A USAID, maior agência governamental de ajuda humanitária do planeta, que representa apenas 0,3% do orçamento federal dos EUA, foi acusada por Trump e seus aliados de apoiar projetos “progressistas” no exterior e de desperdiçar recursos.

“Nossa intenção é transferir a gestão dos programas restantes ao Departamento de Estado, com supervisão do Congresso, para garantir mais eficiência e menos politização”, declarou Rubio. Dos mais de 5 mil programas ativos, apenas mil permaneceram de pé.

ONU alerta para fome em massa e mortes silenciosas

Na prática, os efeitos dos cortes já são visíveis. Relatos da BBC em campos de refugiados no Quênia descrevem crianças com sinais de desnutrição grave, como pele enrugada e descamando, enquanto trabalhadores da ONU denunciam uma situação de fome silenciosa que avança sem alarde.

“Centenas de milhares de pessoas estão morrendo lentamente”, disse um funcionário da ONU que atua em Kakuma, no Quênia.

A redução do financiamento americano levou outros países doadores, como Alemanha, Reino Unido e França, a seguir pelo mesmo caminho, agravando o cenário de colapso.

Comparações históricas: tragédia evitável maior que guerras e pandemias

Os pesquisadores chamam atenção para a magnitude da tragédia humanitária projetada. Os 14 milhões de mortes até 2030, caso os cortes persistam, superam os 10 milhões de mortos da Primeira Guerra Mundial e dobram as estimativas da pandemia de covid-19, que matou pouco mais de 7 milhões até hoje, segundo a OMS.

“Essa não é uma tragédia inevitável. É uma decisão política, baseada em ideologia e desinformação”, afirma James Macinko, da Universidade da Califórnia.

O pesquisador também enfatizou o baixo custo per capita dos investimentos:

“Cidadãos americanos contribuem cerca de 17 centavos de dólar por dia à USAID. É difícil acreditar que alguém, ao saber disso, aceitaria cortar um programa tão eficiente e vital.”

Conferência da ONU em Sevilha: apelo por reverter os cortes

A divulgação do estudo ocorreu durante a maior conferência da ONU sobre ajuda internacional em uma década, realizada nesta semana em Sevilha, na Espanha. Líderes globais alertaram para a necessidade urgente de restabelecer o financiamento e salvar milhões de vidas, com foco em crianças, refugiados, mulheres grávidas e populações de zonas de conflito.

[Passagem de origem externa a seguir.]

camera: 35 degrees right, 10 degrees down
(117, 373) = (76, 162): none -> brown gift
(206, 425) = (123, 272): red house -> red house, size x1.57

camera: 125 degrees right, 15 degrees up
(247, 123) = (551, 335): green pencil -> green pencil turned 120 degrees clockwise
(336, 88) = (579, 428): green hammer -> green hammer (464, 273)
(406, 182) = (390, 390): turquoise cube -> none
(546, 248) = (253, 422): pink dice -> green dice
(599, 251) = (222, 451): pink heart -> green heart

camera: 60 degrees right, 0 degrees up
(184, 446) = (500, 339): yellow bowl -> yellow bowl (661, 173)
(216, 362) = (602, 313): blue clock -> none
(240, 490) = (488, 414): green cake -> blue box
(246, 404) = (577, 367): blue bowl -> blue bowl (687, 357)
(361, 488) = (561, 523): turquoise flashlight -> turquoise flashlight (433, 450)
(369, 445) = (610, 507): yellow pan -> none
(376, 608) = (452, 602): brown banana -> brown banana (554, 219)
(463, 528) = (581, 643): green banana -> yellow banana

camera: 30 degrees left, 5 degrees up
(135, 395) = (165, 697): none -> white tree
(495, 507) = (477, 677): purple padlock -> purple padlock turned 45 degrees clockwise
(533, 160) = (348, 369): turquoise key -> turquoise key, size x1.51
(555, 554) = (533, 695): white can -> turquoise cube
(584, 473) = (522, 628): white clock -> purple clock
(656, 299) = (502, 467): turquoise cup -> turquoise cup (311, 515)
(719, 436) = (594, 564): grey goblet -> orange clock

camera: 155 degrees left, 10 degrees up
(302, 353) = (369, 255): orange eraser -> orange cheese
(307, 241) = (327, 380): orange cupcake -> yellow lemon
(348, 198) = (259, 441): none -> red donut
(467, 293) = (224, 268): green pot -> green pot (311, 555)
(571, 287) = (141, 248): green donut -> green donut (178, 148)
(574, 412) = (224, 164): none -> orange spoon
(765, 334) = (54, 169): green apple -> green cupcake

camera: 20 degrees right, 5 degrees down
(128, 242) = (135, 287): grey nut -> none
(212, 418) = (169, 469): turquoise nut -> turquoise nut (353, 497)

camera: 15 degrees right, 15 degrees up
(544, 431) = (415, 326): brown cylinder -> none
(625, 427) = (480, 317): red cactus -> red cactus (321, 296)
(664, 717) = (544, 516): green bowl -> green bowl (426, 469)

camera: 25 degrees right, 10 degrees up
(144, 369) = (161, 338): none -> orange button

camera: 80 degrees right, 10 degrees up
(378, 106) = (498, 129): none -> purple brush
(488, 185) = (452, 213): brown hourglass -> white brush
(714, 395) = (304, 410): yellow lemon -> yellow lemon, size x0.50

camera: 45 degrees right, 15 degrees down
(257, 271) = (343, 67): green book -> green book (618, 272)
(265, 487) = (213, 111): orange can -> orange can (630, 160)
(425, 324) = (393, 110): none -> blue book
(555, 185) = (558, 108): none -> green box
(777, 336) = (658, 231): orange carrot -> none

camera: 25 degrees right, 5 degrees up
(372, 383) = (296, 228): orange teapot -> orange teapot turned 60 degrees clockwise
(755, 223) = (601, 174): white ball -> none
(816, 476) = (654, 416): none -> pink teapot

Representantes da sociedade civil e agências multilaterais apelaram para que o Congresso dos EUA reverta os cortes ainda este ano. “A história cobrará caro dos que ficarem em silêncio diante dessa catástrofe anunciada”, disse uma representante da UNICEF.

O futuro da cooperação internacional em xeque

A ofensiva do governo Trump contra a USAID é parte de uma visão que desacredita o multilateralismo, reduz a cooperação Sul-Norte e promove o isolacionismo. Especialistas alertam que, além das mortes diretas, o desmonte da ajuda internacional compromete o combate a futuras pandemias, o enfrentamento das mudanças climáticas e os próprios interesses geoestratégicos dos Estados Unidos.

“Ajudar não é caridade. É estabilidade. E estabilidade global sempre foi um ativo da diplomacia americana”, resume Rasella.

O mundo assiste, em tempo real, à desintegração de um dos pilares da saúde global. E, segundo os pesquisadores, ainda é possível reverter esse rumo — mas o tempo está se esgotando.